++++ Records for the task ++++

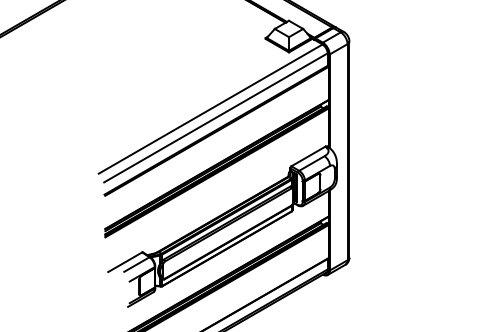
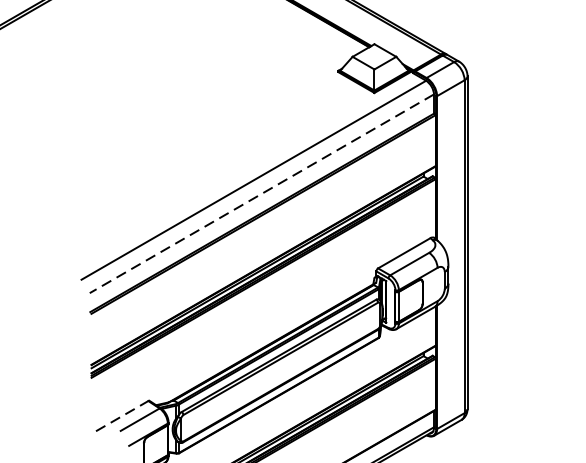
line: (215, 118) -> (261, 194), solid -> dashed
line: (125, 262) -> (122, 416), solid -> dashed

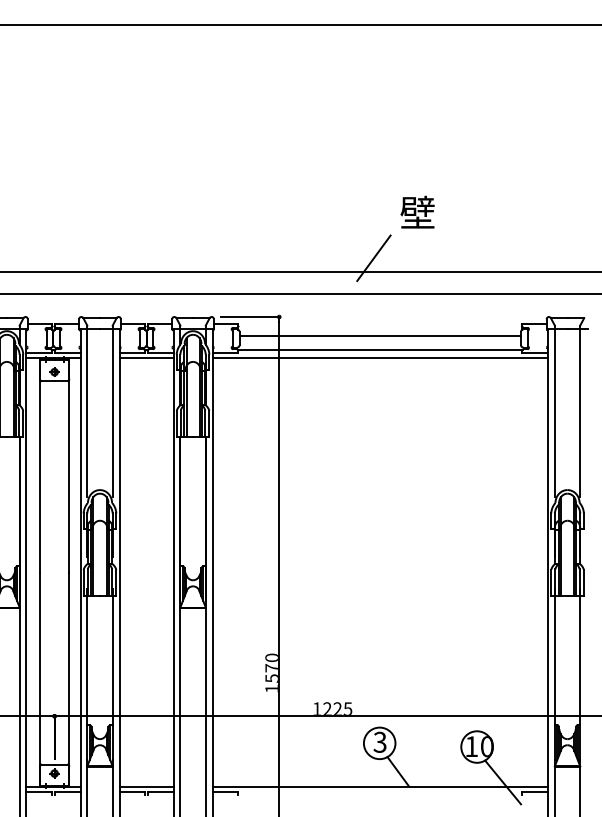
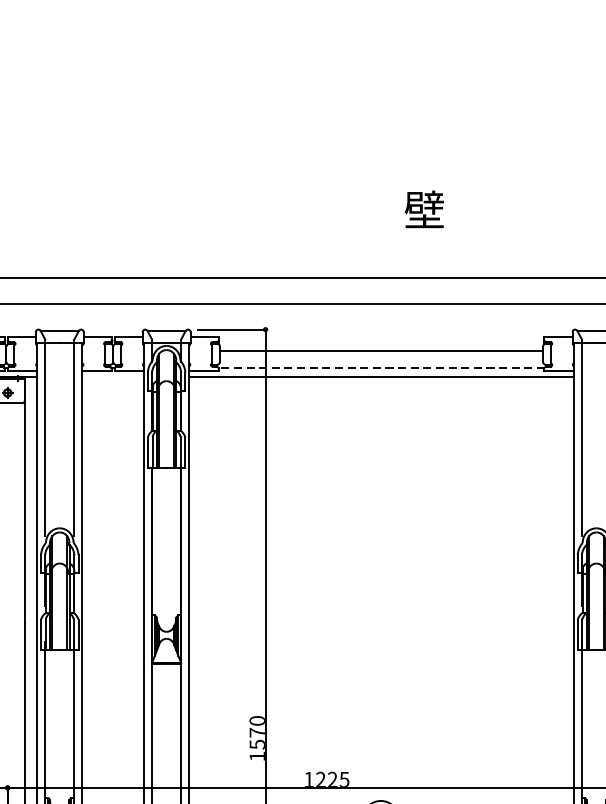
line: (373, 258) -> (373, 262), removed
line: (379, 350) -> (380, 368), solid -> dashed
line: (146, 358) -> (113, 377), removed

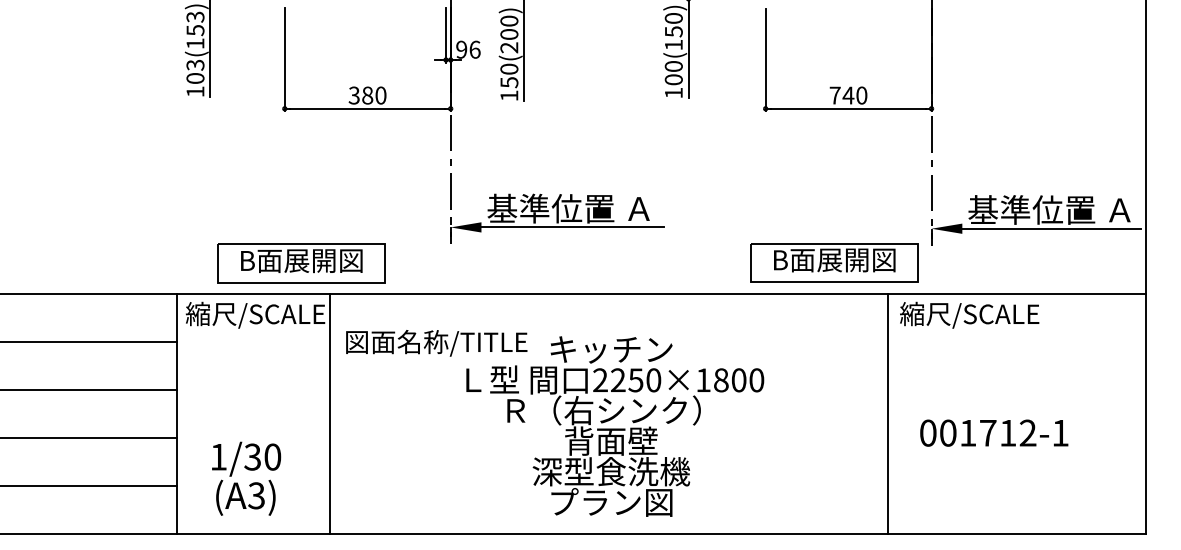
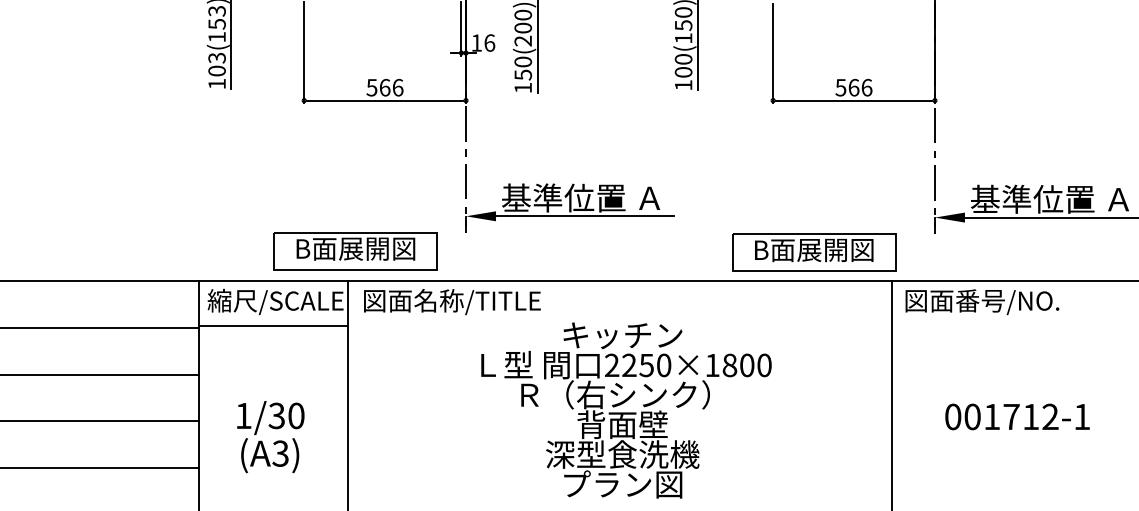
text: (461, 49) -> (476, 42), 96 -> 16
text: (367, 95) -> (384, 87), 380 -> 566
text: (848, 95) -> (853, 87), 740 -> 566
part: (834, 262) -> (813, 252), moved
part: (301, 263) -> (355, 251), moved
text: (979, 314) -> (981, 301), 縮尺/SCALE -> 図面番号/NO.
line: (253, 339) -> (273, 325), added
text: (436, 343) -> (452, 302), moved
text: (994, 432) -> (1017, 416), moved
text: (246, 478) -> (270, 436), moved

++++
++++ Records for the task ++++

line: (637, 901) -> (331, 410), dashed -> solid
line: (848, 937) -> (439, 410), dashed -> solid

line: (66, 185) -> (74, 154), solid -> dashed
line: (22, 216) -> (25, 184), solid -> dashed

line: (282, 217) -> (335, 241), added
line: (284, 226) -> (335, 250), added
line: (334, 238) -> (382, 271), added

++++

Try it:
In the entries above, every line from the line with "line: (215, 118)" to the line with "text: (246, 478) -> (270, 436), moved" is to be printed exactly, with both ends included and pictures excluded.

Problem solution:
line: (215, 118) -> (261, 194), solid -> dashed
line: (125, 262) -> (122, 416), solid -> dashed

line: (373, 258) -> (373, 262), removed
line: (379, 350) -> (380, 368), solid -> dashed
line: (146, 358) -> (113, 377), removed

text: (461, 49) -> (476, 42), 96 -> 16
text: (367, 95) -> (384, 87), 380 -> 566
text: (848, 95) -> (853, 87), 740 -> 566
part: (834, 262) -> (813, 252), moved
part: (301, 263) -> (355, 251), moved
text: (979, 314) -> (981, 301), 縮尺/SCALE -> 図面番号/NO.
line: (253, 339) -> (273, 325), added
text: (436, 343) -> (452, 302), moved
text: (994, 432) -> (1017, 416), moved
text: (246, 478) -> (270, 436), moved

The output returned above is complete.